Certes, la partie est loin d’être gagnée. «Systèmes économiques et juridiques, modes de vie, tout est à repenser», estime le philosophe Dominique Bourg. Il nous faut ni plus ni moins «inventer un futur différent» déclare le climatologue Hervé Le Treut. Mais si, comme le relève le biophysicien Jacques Dubochet, nous y mettons toute notre énergie «en luttant pour le climat comme le monde a lutté contre les nazis», nos enfants et petits-enfants n’auront pas à nous demander pourquoi, conscients du péril, nous n’avons rien fait pour éviter le pire. Jacques Dubochet est d’ailleurs en première ligne pour soutenir le mouvement des jeunes. «C’est leur affaire, leur vie, ils ne la laisseront à personne», écrit-il dans la presse suisse.

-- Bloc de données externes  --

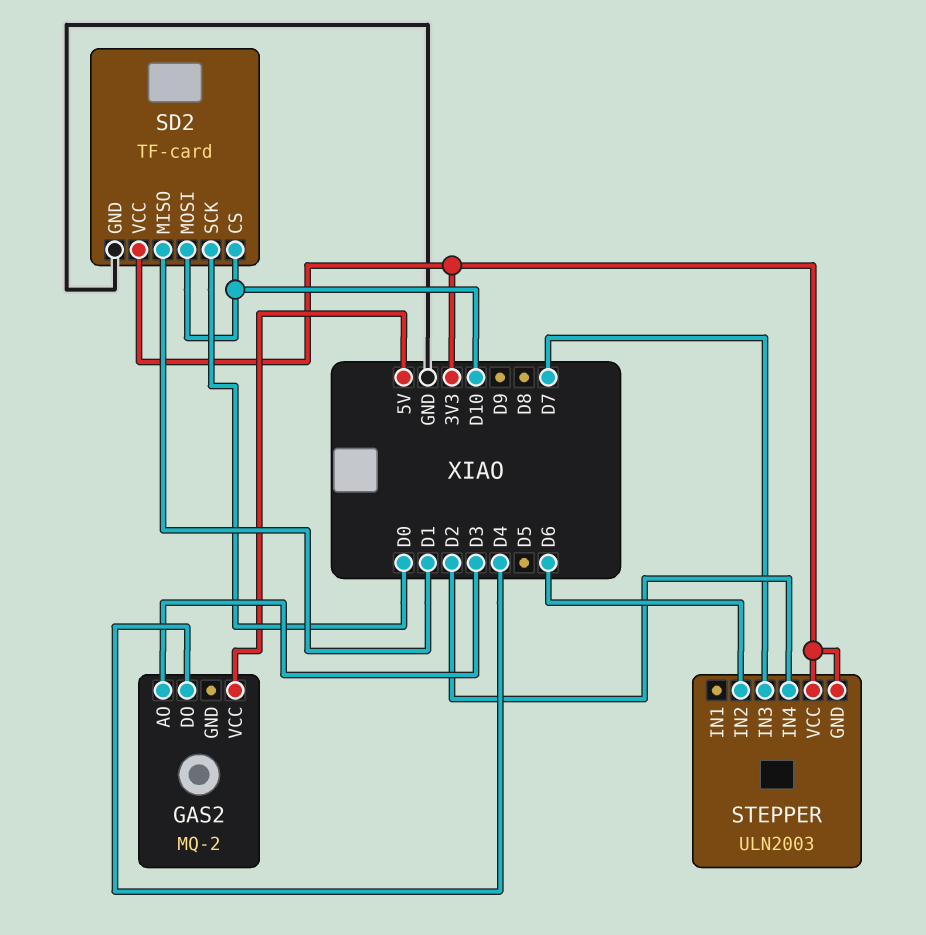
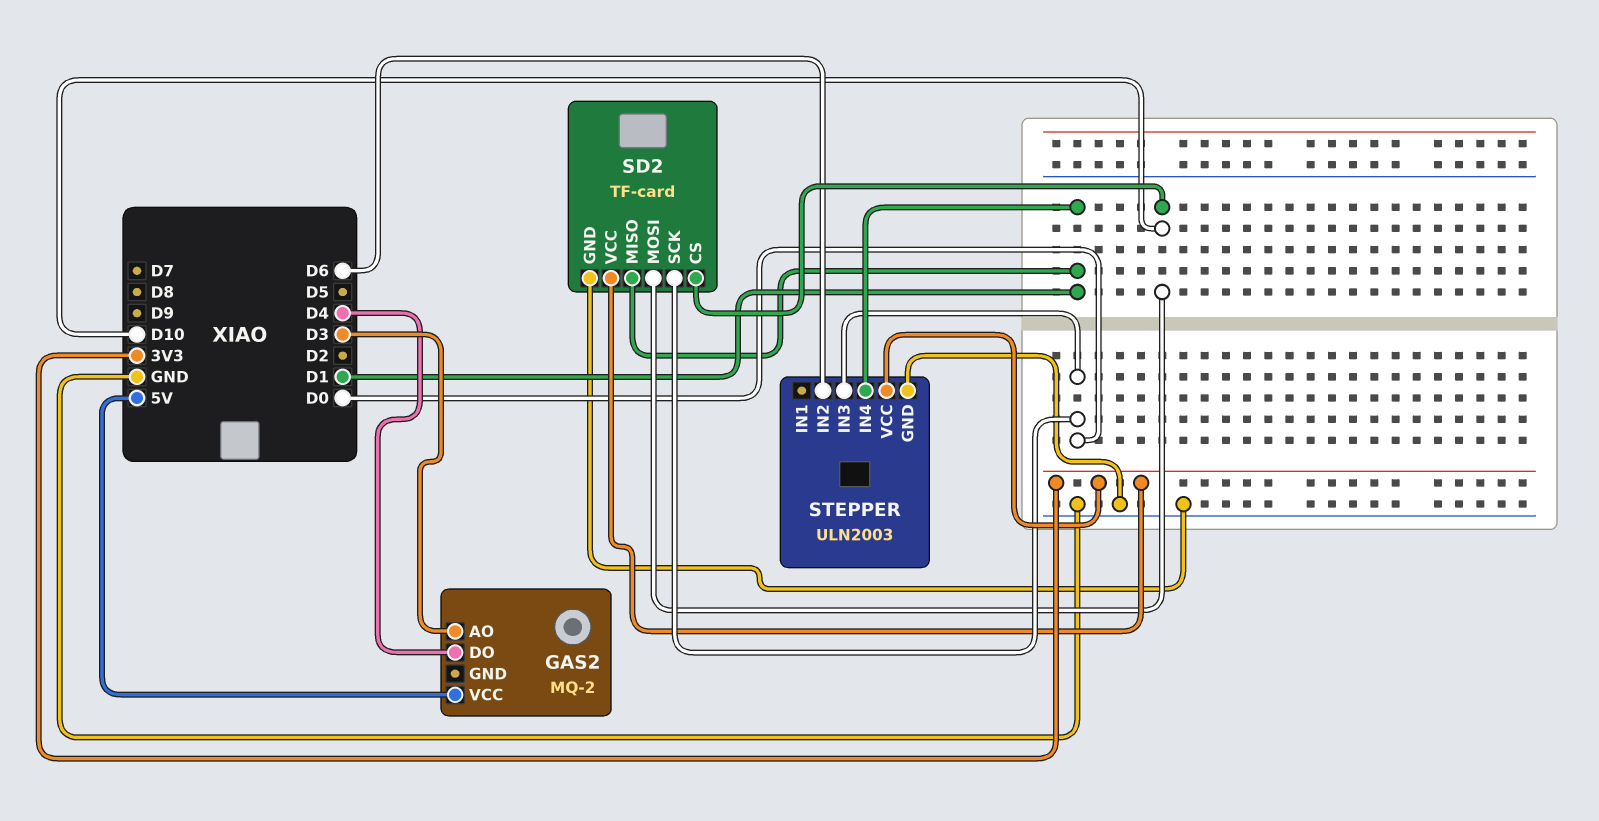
STEPPER pin GND: 3V3 -> GND
STEPPER pin IN3: D7 -> D0
STEPPER pin IN4: D2 -> D1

Treize témoignages, dans l’esprit de Zoein, nous invitent donc à passer de la parole aux actes, à prouver qu’un autre monde est possible, en nous inspirant notamment des lois de la nature vivante trop longtemps ignorées et bafouées. C’est seulement en apprenant enfin à les respecter que nous apprendrons à nous respecter nous-mêmes. Ici et maintenant.
Philippe Le Bé.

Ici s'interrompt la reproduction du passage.